A Word from the No Show

I really regretted not being able to go to CES this year. While CEDIA may be more tailored to UltimateAVmag's beat, CES is still the big dog of consumer electronic shows and I missed not getting bitten.

It looks like 2007 was a lot of fun. I really like how, and this is cute, the show is over but Shane is still Photoshopping himself into a half dozen pictures with industry luminaries he could only dream of meeting!

But, I can live as vicariously as the next guy and my boys, Tom, Shane and new kid Randy, did a spectacular job covering the show. It seems every time I checked the show blog, and that was several times a day, there were new posts with which to virtualize my days away. Each post was so wonderfully detailed and insightful, I felt like I was there. If only someone would just jack hammer my feet.

But there's no substitute for actually getting to see, hear, taste, smell and listen to the stuff that makes grown men drool. So without further ado, and apologies to everyone who at some point realized they had ten fingers and made a big deal of it on their late night TV show, here is my list of top ten things that I wish I had experienced in person.

10. Magnepan's Center Channel Speaker. I speak with Magnepan's Wendell Diller on a regular basis because, well, frankly, he has no friends, and neither do I. Eventually, after some polite chit chat, we get to the one thing that's been sticking in my craw – a real high end, true ribbon center channel for an uptown Magnepan surround system. Well, Heimlich maneuvers away, no more stuff stuck in my gullet. Take a look at that center channel. And that base thing is a bass thing. It holds up the center channel when installed free standing as in the picture and acts as a low frequency coupler (Magnespeak for a woofer) as well.

9. Optoma's HD81 1080p projector with an anamorphic lens. Okay, so $13,000 is a budget buster for me and lots of other people, especially for a single chip DLP projector, but if Tom Norton raves about something, you really want to see it.
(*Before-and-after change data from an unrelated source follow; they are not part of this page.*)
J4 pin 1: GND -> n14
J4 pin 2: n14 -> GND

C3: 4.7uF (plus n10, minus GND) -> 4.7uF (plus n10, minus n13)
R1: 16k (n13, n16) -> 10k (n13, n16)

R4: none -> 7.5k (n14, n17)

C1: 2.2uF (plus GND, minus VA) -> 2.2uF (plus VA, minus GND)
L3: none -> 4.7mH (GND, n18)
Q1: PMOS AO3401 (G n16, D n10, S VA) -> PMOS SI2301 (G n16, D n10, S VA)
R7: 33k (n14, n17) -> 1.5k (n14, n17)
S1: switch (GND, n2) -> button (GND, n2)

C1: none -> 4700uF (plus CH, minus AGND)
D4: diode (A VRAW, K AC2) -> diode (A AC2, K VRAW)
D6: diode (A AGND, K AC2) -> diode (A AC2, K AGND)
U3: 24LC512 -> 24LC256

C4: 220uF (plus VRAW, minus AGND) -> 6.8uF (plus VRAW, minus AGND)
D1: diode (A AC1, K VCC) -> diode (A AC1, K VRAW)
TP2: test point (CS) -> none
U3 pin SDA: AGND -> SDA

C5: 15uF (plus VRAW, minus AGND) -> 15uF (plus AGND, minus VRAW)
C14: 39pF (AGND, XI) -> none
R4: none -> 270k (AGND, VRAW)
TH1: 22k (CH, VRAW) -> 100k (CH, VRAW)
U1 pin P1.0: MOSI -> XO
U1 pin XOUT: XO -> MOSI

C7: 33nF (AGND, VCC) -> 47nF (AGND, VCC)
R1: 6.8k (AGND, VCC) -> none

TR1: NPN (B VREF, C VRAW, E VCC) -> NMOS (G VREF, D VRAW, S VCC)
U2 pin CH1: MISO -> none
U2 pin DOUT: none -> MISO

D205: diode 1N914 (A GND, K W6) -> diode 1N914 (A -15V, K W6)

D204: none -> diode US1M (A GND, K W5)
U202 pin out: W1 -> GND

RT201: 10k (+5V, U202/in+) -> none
8. The man behind the curtain! Okay, seriously, I mean the stuff that JVC wanted you to see but didn't want anyone who reads your stuff to see. But I already saw their DLA-HD1 projector in Japan and wow, it's a doozy! Three chips, no wheels, and no end to the rumors that it is sharper than any of the Sony gems.

7. A 3-chip 1080p DLP" by Dreamvision, with Gennum VXP processing for under $10K – actually, $7,800 which is midway between Sony's two SXRD projector offerings. I have to wonder how quickly what Sony and JVC are doing with LCoS will lead to innovations (translate: huge price cuts) in DLP technology too.

6. The first universal hi-def player" in the solar system if not the actual universe. You see, it doesn't fully implement HDi Interactivity, so are you going to get the last bit of entertainment out of your HD-DVDs? Who knows, but as someone who spent years buying the "collectors edition" of a DVD only to skedaddle off to bed the minute the movie was over, I'm not so sure my life would be effected.

5. And this from the company that brought you the Dual Disc. You, ugh, do remember the Dual Disc don't you? It had DVD-Audio on one side and the yummy crme filling of an Oreo cookie on the other side as I recall. Anyway, Warner's back with their, ugh, new Dual Disc idea and here it is. Ready? Okay. This then is the idea: Put a Blu-Ray copy of a movie on one side of a disk and an HD-DVD copy on the other side. And then of course, use that real tiny 4 font print on the pinky circle in the middle. I'm sure it will be just fine, and everybody will live happily ever after. Anyone remember DV18? Didn't think so, and you won't remember what #5 was on my list a year from now either.

4. Like my chances of hitting a $1,600 jackpot on a slot machine in Vegas, again, at the tail end of a $20 bill, the 100,000:1 contrast ratio of Samsung's newest LCD panels use LED backlighting to obtain their outstanding black levels. I saw Pioneer's 20,000:1 plasma in Japan and I fell in love, so 100,000:1 should leave me breathless. The Samsung's black level might even be something that could soften my 'bedder dead than LCD" attitude once and for all.

3. A 108" LCD panel from Sharp. 'Nuff said.

2. The high-end two channel people who used to hang out at the Alexis Park motel now being asked to show at the Venetian. Wow. Can silverware be far behind?

And finally . . .

1. Watching the Blu-Ray Association talking tough must have been pretty funny. I would have asked the Blu Man Troup if they thought the endless parade of delays that accompanied the introduction of their high def format was a deliberate attempt at getting the pity vote.

Yes or no?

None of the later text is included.